Genome-wide association study results have yielded evidence for the association of common genetic variants with crude measures of completed educational attainment in adults. Whilst informative, these results do not inform as to the mechanism of these effects or their presence at earlier ages and where educational performance is more routinely and more precisely assessed. Single nucleotide polymorphisms exhibiting genome-wide significant associations with adult educational attainment were combined to derive an unweighted allele score in 5,979 and 6,145 young participants from the Avon Longitudinal Study of Parents and Children with key stage 3 national curriculum test results (SATS results) available at age 13 to 14 years in English and mathematics respectively. Standardised (z-scored) results for English and mathematics showed an expected relationship with sex, with girls exhibiting an advantage over boys in English (0.433 SD (95%CI 0.395, 0.470), p<10−10) with more similar results (though in the opposite direction) in mathematics (0.042 SD (95%CI 0.004, 0.080), p = 0.030). Each additional adult educational attainment increasing allele was associated with 0.041 SD (95%CI 0.020, 0.063), p = 1.79×10−04 and 0.028 SD (95%CI 0.007, 0.050), p = 0.01 increases in standardised SATS score for English and mathematics respectively. Educational attainment is a complex multifactorial behavioural trait which has not had heritable contributions to it fully characterised. We were able to apply the results from a large study of adult educational attainment to a study of child exam performance marking events in the process of learning rather than realised adult end product. Our results support evidence for common, small genetic contributions to educational attainment, but also emphasise the likely lifecourse nature of this genetic effect. Results here also, by an alternative route, suggest that existing methods for child examination are able to recognise early life variation likely to be related to ultimate educational attainment.

20 comments:

Butch said...

Excellent post.
How much longer do you expect before the hits for g start rising rapidly like it did for height? You had stated once that it comes after a threshold of about a million genotypes - provided they provide for g- though I am currently unaware of any figures.
Any update on that?
I am 17 years old, IQ of 133 (SD 15) and have a fertility clinic to open someday... The sooner it's all found, the sooner the market opens.

Richard Seiter said...

Looking at the three SNPS:

rs9320913 - effective allele (Table 1) A, nearest gene (Table 1), LOC100129158, http://snpedia.com/index.php/Rs9320913 1000 Genomes location: 6:98584733 (note difference from Table 1 location, different reference sequences?)
rs1158470 - effective allele A, nearest gene LRRN2, http://snpedia.com/index.php/Rs11584700 1000 Genomes location: 1:204576983
rs4851266 - effective allele T, nearest gene LOC150577, http://snpedia.com/index.php/Rs4851266 1000 Genomes location: 2:100818479

The abstract states: "Genes in the region of the loci have previously been associated with health, cognitive, and central nervous system phenotypes, and bioinformatics analyses suggest the involvement of the anterior caudate nucleus." I was hoping to find more phenotype and/or pathway information for these, but did not see any.
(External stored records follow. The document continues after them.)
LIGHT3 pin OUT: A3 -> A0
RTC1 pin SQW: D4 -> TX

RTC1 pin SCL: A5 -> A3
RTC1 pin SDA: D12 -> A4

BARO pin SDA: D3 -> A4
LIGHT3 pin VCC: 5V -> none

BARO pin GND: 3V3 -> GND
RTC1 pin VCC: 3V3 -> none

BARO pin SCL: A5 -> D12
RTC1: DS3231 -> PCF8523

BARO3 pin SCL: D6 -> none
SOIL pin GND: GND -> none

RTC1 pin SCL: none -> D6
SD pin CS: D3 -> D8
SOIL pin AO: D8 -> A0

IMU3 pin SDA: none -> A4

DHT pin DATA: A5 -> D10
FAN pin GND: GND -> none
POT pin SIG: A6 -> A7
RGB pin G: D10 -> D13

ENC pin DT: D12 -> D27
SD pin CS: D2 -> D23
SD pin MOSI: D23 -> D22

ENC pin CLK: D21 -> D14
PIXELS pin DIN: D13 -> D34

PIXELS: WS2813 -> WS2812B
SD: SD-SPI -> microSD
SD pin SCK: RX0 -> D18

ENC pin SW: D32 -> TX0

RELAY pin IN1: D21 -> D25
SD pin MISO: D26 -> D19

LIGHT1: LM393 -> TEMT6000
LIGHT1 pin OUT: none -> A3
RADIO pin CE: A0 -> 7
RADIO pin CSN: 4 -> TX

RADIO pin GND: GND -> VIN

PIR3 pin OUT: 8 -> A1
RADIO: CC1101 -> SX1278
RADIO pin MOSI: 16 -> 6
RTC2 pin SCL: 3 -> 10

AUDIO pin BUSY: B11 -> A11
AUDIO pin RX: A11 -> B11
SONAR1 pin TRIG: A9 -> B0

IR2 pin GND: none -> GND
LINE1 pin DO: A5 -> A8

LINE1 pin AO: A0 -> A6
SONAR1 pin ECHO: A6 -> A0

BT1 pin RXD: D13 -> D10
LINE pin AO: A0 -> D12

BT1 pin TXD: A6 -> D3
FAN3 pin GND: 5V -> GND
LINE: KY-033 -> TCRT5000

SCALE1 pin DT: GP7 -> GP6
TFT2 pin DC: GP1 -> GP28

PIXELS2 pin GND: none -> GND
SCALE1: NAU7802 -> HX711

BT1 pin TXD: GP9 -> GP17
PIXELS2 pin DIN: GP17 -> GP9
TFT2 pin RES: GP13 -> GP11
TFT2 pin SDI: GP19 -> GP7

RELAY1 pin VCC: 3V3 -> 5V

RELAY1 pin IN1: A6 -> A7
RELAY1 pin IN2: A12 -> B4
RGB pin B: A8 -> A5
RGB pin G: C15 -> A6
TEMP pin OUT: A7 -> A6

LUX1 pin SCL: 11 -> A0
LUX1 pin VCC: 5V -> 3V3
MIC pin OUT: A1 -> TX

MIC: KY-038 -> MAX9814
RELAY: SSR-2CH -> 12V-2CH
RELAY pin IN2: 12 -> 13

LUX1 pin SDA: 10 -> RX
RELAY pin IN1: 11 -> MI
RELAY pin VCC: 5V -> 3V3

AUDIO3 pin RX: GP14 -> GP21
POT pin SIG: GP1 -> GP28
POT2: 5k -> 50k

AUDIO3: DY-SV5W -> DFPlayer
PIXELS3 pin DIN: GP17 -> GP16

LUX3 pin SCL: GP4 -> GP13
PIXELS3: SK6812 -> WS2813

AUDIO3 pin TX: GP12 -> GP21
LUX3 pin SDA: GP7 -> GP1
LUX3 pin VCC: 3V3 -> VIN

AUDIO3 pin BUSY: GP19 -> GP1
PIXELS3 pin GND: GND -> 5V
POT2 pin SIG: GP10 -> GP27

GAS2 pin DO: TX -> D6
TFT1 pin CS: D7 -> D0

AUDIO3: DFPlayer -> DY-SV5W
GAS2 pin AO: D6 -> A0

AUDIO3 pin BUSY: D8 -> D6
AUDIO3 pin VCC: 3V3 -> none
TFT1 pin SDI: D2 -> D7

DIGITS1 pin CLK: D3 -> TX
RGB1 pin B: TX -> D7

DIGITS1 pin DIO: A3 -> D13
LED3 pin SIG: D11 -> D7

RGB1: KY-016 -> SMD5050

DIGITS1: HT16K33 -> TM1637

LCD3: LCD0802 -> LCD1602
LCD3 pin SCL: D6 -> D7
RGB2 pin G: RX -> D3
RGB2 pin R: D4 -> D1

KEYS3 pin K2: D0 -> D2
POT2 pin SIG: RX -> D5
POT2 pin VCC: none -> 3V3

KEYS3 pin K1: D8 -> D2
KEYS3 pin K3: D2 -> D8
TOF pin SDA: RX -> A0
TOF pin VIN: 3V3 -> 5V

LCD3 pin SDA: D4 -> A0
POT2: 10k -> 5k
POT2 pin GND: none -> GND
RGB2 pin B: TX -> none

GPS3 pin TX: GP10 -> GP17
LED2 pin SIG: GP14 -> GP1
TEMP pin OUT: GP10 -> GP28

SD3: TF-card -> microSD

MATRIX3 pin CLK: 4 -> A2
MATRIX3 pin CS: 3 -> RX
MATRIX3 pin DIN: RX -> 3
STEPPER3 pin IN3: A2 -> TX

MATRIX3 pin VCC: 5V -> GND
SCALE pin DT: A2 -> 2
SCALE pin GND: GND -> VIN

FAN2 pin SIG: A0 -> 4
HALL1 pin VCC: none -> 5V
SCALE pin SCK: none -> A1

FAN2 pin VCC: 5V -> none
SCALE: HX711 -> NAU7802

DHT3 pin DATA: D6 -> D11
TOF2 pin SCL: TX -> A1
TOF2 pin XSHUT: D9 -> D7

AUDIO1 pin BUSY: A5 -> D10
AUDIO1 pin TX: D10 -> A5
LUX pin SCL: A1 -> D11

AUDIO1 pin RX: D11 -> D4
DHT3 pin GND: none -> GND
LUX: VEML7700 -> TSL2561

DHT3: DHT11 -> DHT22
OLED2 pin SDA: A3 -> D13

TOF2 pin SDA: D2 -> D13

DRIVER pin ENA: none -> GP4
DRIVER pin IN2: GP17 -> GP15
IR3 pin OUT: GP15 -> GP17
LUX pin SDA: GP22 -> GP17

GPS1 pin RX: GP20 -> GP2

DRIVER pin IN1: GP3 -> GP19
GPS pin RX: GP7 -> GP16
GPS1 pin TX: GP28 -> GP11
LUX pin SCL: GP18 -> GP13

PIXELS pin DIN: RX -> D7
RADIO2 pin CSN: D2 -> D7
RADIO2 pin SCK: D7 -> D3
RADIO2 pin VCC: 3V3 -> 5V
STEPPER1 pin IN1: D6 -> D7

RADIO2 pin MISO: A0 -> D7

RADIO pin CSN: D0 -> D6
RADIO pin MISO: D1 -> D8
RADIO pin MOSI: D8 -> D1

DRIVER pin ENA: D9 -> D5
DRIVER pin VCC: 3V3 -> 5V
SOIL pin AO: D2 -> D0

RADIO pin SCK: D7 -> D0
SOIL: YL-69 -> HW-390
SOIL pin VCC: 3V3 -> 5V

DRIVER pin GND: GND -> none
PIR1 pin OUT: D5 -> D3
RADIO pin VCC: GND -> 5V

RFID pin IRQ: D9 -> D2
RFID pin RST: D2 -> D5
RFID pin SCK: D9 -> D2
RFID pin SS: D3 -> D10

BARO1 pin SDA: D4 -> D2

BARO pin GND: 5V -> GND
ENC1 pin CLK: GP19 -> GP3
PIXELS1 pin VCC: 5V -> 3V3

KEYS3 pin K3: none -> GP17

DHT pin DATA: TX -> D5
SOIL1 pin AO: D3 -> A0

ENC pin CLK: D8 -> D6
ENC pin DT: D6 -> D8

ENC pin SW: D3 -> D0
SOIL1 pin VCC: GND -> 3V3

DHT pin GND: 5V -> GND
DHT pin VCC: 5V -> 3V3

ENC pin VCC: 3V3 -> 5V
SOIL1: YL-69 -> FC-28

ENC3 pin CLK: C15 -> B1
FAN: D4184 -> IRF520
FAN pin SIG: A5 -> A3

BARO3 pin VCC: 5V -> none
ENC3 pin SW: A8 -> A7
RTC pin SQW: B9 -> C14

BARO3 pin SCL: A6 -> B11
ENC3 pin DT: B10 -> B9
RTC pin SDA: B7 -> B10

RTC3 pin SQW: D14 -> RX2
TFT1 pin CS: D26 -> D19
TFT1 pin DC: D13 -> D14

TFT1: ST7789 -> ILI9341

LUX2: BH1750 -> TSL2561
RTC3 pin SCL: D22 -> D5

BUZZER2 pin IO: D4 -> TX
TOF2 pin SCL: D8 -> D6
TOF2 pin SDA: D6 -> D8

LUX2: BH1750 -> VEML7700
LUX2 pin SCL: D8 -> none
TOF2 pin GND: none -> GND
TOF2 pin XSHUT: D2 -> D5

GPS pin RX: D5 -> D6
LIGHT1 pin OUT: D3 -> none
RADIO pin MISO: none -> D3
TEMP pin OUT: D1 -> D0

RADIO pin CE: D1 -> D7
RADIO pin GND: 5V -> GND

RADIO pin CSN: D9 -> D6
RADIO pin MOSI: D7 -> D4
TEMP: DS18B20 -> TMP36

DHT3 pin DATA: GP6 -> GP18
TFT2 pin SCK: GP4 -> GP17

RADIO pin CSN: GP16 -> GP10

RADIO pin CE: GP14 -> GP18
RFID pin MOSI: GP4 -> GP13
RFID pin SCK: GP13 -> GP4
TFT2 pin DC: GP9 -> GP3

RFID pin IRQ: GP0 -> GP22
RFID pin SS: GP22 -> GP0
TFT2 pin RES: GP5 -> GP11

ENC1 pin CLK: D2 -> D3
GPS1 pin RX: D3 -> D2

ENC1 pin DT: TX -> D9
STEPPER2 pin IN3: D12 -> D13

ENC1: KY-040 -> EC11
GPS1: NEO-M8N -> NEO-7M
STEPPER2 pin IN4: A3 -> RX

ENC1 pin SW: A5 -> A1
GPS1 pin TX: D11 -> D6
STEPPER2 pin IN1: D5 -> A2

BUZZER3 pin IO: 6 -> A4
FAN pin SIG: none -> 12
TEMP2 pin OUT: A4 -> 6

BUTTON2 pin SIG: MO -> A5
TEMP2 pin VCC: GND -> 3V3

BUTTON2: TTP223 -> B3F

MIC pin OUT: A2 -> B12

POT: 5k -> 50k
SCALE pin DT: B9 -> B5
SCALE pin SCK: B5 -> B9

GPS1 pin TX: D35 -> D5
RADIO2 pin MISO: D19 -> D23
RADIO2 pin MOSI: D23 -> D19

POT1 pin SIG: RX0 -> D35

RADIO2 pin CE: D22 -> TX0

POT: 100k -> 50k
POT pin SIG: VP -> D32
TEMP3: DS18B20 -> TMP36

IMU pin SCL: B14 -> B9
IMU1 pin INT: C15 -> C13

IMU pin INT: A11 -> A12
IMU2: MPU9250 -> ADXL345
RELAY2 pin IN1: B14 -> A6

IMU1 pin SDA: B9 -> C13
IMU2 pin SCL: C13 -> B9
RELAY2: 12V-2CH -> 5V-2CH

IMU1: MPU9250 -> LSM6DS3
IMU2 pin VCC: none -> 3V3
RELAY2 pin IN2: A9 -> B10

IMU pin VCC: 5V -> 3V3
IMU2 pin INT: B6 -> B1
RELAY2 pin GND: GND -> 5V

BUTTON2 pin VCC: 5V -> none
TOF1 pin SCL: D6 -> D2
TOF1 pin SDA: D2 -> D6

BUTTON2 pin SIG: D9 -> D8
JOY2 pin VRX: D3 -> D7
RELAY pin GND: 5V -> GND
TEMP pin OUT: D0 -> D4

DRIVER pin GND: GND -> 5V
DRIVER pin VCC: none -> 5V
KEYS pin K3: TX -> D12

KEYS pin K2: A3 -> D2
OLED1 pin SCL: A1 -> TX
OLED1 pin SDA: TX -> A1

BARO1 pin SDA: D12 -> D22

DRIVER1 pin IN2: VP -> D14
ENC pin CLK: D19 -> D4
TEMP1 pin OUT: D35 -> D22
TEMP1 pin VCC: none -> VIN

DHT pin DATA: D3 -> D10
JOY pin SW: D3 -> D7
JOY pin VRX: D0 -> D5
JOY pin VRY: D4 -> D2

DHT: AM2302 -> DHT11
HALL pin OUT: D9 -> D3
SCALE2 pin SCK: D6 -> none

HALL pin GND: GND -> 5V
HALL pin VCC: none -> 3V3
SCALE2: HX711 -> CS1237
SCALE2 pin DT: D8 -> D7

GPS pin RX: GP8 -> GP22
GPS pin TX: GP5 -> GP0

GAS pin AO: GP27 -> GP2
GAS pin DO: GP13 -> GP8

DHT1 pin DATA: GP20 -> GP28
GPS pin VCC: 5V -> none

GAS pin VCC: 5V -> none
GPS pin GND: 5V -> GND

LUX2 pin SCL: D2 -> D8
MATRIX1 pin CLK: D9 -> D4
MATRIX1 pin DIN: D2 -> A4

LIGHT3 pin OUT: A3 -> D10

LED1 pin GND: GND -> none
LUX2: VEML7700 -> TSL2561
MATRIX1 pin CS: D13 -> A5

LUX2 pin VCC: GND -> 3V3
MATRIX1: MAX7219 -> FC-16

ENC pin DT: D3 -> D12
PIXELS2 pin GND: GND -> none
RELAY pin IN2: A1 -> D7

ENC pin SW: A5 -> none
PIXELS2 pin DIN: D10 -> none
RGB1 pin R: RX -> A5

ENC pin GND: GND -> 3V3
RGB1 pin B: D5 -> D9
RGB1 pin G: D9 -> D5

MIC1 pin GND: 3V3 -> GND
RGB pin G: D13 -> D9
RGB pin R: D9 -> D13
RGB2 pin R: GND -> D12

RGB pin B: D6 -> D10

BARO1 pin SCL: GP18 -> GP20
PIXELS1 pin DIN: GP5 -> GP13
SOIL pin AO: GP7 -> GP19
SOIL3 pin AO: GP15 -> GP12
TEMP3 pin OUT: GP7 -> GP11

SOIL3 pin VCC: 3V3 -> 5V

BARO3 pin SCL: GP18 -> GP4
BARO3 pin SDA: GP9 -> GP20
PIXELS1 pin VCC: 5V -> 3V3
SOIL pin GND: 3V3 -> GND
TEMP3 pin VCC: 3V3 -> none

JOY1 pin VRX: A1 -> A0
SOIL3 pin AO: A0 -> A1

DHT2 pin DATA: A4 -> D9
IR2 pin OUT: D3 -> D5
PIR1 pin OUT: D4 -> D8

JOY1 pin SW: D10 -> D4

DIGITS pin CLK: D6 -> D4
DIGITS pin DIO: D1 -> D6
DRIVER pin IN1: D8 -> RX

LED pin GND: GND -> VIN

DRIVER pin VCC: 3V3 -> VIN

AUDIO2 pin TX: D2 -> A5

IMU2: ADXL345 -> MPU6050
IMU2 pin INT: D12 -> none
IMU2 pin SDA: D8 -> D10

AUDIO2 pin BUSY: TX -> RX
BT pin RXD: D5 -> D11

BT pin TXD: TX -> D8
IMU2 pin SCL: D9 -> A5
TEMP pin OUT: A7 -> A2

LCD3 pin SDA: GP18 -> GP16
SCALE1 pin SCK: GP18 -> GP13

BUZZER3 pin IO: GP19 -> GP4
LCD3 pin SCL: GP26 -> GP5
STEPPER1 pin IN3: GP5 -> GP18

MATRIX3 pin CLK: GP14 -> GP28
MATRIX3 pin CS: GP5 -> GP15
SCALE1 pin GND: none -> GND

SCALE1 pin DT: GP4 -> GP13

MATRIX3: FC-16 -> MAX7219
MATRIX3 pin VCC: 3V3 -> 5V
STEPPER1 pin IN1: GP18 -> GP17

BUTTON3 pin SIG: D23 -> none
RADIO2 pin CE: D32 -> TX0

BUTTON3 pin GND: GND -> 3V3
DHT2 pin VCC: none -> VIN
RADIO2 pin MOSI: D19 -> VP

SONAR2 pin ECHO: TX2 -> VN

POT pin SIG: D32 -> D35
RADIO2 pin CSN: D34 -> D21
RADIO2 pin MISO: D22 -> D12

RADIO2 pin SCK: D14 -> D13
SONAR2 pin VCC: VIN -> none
Does anyone know more about these SNPs?

Tables S20 and S22 in the Rietveld 2013 Supplemental Material http://www.ncbi.nlm.nih.gov/pmc/articles/PMC3751588/#SD1 have phenotype information, but I don't see it for these three SNPs.

You can use the 1000 Genomes locations above to look at worlwide allele frequencies at http://popgen.uchicago.edu/ggv/

P.S. I found the paper link above troublesome (not sure why). This worked better for me: http://www.ncbi.nlm.nih.gov/pmc/articles/PMC4102483/

DK said...

What about BGI data? Do the three SNPs replicate in the BGI data set? (This should be easy to check, right?)

Bibibibibib Blubb said...

This one found none of these 3 but did get a few nominal hits and 1 significant one previously found for autism. Its sample size is only 600 or so but its from the UK on white kids.
http://www.plosone.org/article/info%3Adoi%2F10.1371%2Fjournal.pone.0096374

I cannot find any data on snps.

This on the other hand found no significant associations and none if the 3 mentioned. Sample size is 9000+ but I am not 100% sure if its homogeneous. It says European, but I'm no expert.
http://www.plosone.org/article/info%3Adoi%2F10.1371%2Fjournal.pone.0020128

I cannot find any data on snps.

This one found an allele associated with cognitive impairment
http://mobile.cma.ca/multimedia/staticContent/HTML/N0/l2/jpn/vol-38/issue-5/pdf/pg120242.pdf

Most common in East Asians and least in Africans. GGV: 10:62300383

Are you guys sure about these studies? They seem kinda all over the place.

steve hsu said...

You have to go with the study that has the most statistical power. The SSGAC educational attainment study that found the 3 hits had 100k+ individuals. One would not have expected them to be found by earlier studies. You can't even think properly about this subject unless you understand statistics.

Bibibibibib Blubb said...

Oh ok, the effect sizes being so small are what bothers me so much though. There are some fairly vicious critics of GWAS and GCTA studies out there, but I don't want to start massive fight here.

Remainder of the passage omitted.